Digital image  Paddling in a northerly direction up the lake, I came upon the somewhat larger island pictured here. On closer examination it looked ideal for overnight camping. Though such camping may not be allowed on this lake. Or maybe it is. No evidence of past camps visible from the water, anyway.

Digital image  I paddled all the way around the island, looking carefully at the various shoreline formations. On one side it had a beautiful sandy beach. Quite wide for such a small island. And on the other side, a couple of less sociable geese. Perhaps on their honeymoon! Just beyond the geese is where I saw the large fire ant mound mentioned earlier. Quite an environment.

The temptation when paddling along under such peaceful and interesting conditions is to go on and on. The Expedition at thirteen feet in length and thirty-five inches at the beam is a substantial boat. But it moves along with surprisingly little effort once in the water. The side-to-side, whoosh-whoosh of the double paddle borders on the hypnotic. The backbone – that sturdy bow-to-stern rubber-covered aluminum pole I’ve written about before -- gives the whole boat greater rigidity and its keel more of a V configuration. All making for an easier paddle.

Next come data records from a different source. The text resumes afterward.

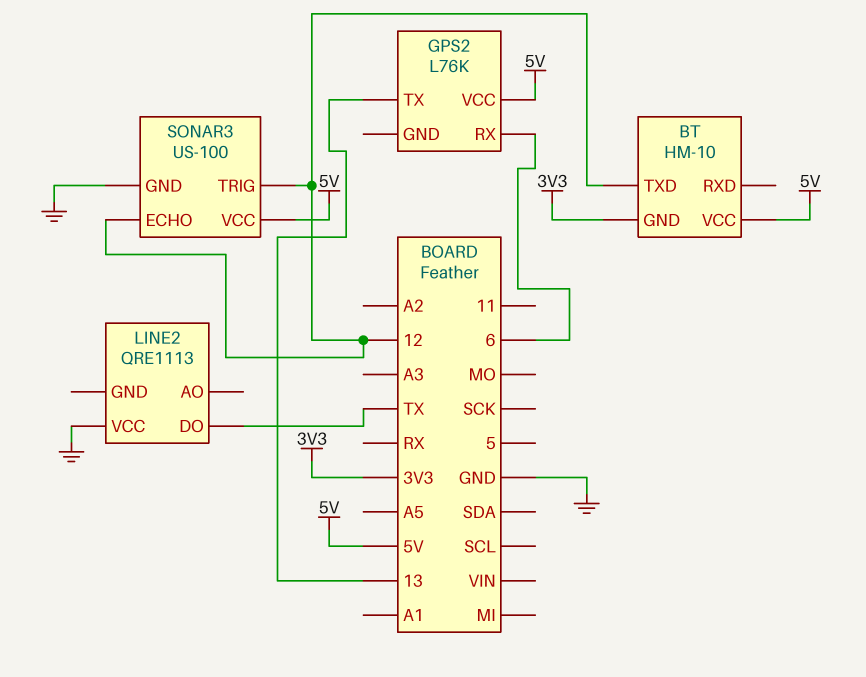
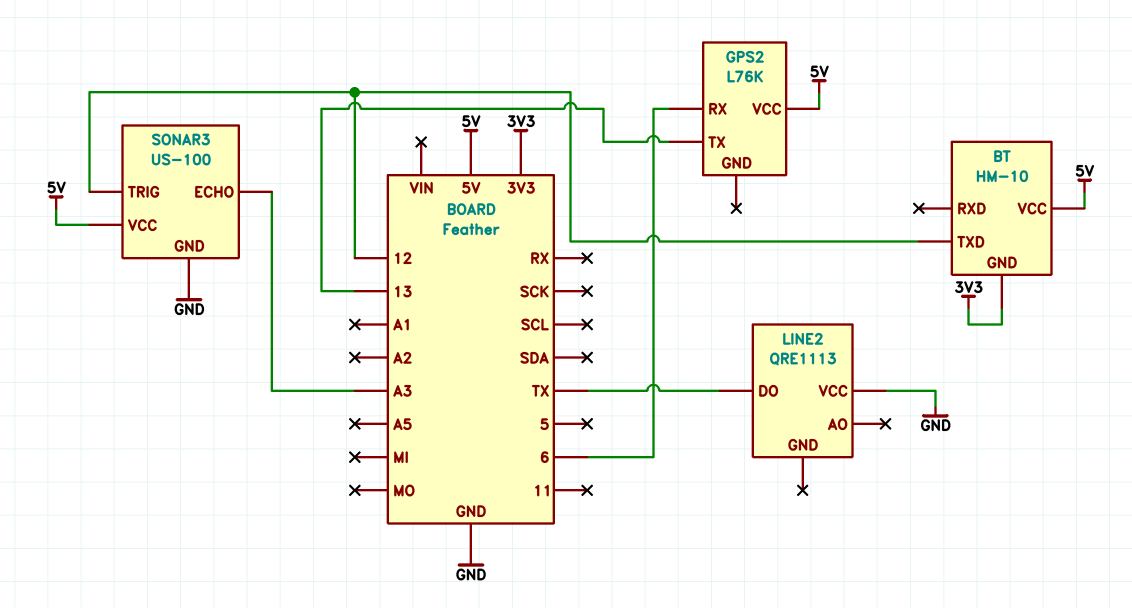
SONAR3 pin ECHO: 12 -> A3

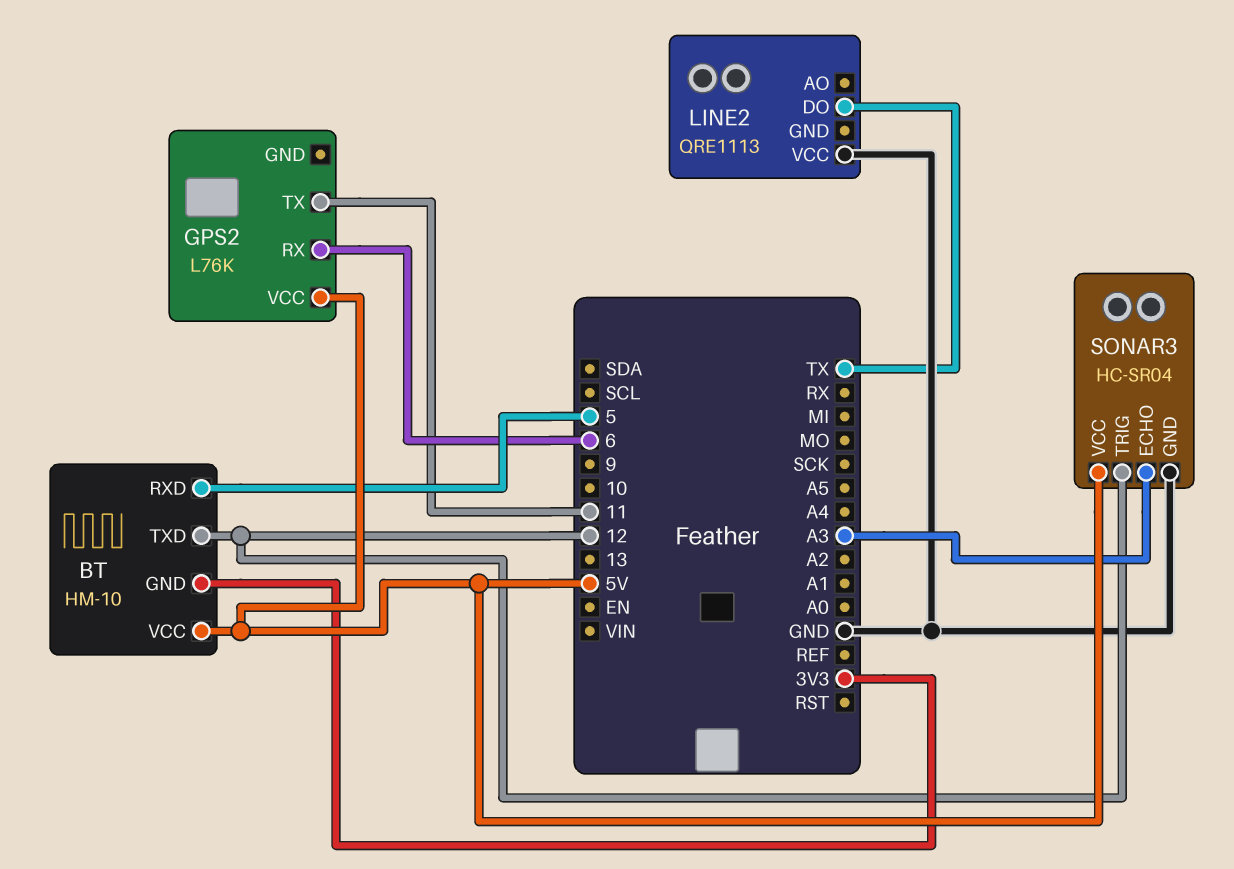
BT pin RXD: none -> 5
GPS2 pin TX: 13 -> 11
SONAR3: US-100 -> HC-SR04

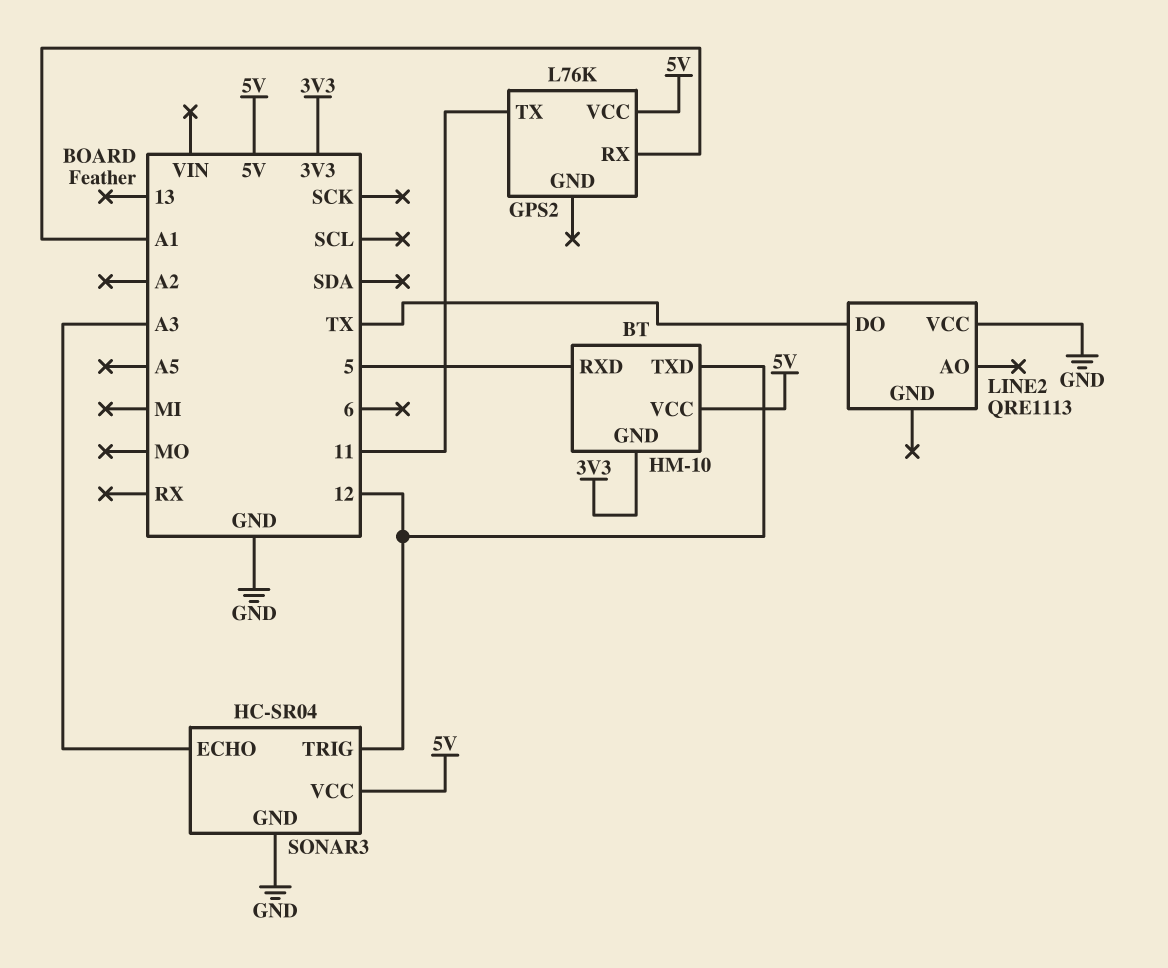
GPS2 pin RX: 6 -> A1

Digital image  But the prudent paddler knows when it’s time to turn around and paddle back to the boat ramp. Especially the prudent paddler who’s hungrier than a bear, and knows lunch awaits on shore. Here’s the Expedition once again on the ramp, its little cart attached, ready to return to the back seat of the car. Again, with nobody around to ask questions about the boat, deflation and disassembly went quickly.

Digital image  In less than half an hour I was seated at one of the picnic tables just behind the Park office having a tasty and healthy lunch. Well …. at least, tasty ….. Still able to enjoy the view across the lake. This is a wonderful spot for kayaking as well as RV camping. I’ll definitely try to return in the near future.